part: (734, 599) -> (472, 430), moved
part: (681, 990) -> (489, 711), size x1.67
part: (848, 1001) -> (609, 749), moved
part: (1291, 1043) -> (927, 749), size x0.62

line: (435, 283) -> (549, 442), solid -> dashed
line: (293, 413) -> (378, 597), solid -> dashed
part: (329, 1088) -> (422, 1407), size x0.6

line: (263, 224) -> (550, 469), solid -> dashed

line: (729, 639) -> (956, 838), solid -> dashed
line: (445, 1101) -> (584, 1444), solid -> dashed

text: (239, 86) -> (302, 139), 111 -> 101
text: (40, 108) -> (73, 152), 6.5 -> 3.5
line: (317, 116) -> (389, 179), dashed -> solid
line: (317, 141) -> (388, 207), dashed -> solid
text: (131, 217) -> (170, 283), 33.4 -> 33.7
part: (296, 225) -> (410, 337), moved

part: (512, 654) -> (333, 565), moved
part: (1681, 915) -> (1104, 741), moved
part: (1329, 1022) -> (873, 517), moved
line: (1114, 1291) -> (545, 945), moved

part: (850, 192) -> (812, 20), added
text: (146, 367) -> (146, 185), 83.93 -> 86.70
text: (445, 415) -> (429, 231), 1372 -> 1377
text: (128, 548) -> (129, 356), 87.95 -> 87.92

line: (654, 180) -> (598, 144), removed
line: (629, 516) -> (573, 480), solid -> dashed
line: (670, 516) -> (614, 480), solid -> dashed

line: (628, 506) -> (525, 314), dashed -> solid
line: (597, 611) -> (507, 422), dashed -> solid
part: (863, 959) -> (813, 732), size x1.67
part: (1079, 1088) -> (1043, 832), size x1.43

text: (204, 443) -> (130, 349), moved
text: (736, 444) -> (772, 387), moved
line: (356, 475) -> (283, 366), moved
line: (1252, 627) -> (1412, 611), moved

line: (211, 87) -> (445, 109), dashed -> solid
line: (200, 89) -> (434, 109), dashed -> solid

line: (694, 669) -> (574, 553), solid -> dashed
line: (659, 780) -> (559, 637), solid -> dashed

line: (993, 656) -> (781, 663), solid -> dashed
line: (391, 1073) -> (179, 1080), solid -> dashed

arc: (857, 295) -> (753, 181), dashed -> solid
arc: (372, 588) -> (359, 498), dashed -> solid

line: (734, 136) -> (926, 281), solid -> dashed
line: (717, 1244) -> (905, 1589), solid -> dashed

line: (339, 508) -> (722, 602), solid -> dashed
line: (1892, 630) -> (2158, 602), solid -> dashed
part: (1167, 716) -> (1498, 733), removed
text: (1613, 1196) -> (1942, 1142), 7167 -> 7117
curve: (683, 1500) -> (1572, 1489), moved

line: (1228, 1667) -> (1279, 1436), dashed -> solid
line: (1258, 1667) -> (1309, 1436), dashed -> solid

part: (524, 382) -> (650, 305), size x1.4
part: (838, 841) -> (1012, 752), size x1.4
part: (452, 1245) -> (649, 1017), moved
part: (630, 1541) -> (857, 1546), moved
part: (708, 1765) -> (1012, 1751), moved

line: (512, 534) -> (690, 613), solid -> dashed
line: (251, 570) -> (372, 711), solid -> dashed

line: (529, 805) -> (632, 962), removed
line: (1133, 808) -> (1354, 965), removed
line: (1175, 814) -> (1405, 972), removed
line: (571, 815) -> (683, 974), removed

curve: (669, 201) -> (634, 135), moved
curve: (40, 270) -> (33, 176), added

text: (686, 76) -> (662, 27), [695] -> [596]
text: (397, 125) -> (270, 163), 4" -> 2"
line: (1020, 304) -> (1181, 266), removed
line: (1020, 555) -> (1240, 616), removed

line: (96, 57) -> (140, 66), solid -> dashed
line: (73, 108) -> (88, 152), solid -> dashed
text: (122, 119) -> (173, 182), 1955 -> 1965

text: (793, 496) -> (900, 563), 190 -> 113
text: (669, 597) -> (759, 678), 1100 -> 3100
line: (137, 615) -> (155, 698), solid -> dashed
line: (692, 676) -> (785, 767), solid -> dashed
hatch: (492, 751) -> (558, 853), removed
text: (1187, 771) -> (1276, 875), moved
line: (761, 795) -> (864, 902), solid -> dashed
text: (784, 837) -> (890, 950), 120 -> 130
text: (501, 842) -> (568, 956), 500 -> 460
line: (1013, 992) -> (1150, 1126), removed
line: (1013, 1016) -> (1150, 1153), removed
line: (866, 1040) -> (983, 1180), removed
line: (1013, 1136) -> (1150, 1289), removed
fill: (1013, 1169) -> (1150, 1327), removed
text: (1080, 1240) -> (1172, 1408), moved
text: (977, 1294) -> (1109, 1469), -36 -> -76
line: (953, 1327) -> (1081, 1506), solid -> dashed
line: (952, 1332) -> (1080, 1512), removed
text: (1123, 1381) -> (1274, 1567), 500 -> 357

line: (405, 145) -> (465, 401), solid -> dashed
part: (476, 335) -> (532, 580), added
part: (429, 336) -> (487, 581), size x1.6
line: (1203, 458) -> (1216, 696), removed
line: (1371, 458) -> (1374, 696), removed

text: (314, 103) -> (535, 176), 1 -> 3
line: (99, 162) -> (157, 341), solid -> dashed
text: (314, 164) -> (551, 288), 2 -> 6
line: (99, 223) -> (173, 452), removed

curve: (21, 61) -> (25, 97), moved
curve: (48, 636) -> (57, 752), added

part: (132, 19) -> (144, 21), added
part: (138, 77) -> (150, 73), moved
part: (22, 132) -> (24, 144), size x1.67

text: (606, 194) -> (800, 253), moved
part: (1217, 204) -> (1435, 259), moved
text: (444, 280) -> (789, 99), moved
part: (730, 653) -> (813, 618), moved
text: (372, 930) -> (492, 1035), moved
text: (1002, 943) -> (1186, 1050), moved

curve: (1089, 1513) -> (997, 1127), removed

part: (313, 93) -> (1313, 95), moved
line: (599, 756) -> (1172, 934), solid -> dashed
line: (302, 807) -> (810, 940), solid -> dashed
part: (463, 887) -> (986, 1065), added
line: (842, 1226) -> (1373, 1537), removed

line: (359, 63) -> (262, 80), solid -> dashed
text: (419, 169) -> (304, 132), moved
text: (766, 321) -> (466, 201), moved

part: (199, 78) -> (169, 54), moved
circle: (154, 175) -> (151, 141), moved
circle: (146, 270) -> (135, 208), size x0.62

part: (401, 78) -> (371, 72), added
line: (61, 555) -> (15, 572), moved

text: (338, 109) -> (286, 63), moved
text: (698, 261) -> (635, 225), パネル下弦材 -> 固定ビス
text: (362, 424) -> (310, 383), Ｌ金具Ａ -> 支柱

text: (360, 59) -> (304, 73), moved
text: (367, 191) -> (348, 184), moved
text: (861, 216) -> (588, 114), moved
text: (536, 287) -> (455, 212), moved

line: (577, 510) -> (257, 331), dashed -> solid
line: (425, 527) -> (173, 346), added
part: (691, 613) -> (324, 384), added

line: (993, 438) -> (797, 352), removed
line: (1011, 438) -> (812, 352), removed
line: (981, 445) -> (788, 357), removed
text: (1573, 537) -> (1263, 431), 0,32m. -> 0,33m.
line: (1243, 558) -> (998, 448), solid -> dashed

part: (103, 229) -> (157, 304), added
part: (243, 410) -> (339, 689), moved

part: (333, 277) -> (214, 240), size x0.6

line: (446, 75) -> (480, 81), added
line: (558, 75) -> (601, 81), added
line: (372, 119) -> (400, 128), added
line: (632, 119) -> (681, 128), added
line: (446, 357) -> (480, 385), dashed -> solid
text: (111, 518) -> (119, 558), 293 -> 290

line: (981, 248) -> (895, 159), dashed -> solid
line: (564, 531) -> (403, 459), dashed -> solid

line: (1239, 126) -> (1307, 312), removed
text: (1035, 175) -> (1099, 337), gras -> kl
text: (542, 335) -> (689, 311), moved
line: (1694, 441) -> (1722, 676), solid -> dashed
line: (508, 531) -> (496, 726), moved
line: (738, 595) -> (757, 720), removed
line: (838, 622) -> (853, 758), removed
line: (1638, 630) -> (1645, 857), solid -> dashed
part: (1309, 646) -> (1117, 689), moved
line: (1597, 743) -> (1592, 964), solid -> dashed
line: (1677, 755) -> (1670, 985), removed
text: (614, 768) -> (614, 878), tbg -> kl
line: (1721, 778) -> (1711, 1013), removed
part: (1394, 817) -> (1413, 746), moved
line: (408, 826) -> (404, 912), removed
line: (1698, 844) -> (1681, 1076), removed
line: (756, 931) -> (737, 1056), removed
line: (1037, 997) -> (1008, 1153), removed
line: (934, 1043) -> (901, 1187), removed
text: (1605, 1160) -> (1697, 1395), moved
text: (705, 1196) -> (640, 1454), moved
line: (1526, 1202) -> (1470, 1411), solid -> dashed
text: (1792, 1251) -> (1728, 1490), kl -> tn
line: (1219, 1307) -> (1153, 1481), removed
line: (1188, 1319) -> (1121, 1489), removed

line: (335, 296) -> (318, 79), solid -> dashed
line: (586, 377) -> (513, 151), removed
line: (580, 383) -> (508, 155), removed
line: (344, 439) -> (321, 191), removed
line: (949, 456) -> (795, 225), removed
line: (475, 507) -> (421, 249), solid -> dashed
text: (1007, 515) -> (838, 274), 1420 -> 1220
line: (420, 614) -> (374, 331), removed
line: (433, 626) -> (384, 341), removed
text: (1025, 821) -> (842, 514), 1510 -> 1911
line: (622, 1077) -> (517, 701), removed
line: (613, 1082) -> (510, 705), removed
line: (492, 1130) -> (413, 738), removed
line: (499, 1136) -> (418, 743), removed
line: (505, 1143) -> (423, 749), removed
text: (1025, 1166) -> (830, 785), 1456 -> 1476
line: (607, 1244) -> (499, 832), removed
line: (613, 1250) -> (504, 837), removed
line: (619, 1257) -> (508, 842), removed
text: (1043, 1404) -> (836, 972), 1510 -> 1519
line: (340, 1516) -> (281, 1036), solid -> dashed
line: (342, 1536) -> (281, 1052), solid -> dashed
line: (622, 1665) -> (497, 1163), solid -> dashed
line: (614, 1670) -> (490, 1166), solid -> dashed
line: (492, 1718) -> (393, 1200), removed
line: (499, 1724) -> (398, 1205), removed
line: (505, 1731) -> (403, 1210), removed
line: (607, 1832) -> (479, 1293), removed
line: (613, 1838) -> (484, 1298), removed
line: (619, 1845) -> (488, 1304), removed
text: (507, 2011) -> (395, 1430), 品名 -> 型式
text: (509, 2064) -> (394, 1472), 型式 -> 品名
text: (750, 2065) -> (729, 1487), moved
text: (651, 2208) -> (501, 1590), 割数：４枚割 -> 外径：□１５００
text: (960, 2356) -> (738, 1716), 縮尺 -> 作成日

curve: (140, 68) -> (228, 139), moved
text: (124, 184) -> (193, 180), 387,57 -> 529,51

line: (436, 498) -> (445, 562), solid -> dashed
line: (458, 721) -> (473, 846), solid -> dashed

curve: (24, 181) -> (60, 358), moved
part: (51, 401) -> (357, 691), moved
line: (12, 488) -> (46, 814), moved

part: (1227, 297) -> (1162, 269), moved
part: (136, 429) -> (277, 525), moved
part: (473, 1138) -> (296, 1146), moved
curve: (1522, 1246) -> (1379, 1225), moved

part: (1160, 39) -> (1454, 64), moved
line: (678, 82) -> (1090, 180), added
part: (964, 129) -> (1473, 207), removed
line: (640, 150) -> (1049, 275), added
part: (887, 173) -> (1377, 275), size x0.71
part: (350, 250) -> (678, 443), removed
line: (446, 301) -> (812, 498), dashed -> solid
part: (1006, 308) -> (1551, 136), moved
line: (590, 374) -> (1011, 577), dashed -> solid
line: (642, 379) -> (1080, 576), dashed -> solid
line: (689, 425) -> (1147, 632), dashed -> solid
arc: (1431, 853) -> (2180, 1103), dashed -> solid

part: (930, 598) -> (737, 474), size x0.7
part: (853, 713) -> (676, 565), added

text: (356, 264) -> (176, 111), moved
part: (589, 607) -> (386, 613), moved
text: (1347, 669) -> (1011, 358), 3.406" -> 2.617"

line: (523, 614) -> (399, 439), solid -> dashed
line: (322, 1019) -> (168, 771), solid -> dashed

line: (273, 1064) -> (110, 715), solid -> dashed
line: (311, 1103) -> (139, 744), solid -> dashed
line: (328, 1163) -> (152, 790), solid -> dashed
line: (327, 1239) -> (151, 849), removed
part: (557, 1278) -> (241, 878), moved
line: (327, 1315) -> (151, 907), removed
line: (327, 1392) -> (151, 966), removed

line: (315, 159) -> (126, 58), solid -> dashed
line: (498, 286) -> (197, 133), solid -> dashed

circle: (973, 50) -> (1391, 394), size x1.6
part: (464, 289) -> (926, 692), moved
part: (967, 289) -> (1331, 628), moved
*-*-*
Problem requirements: Within the data, how many lines hold the string "curve"? Answer with the number and nothing more.

Written response: 9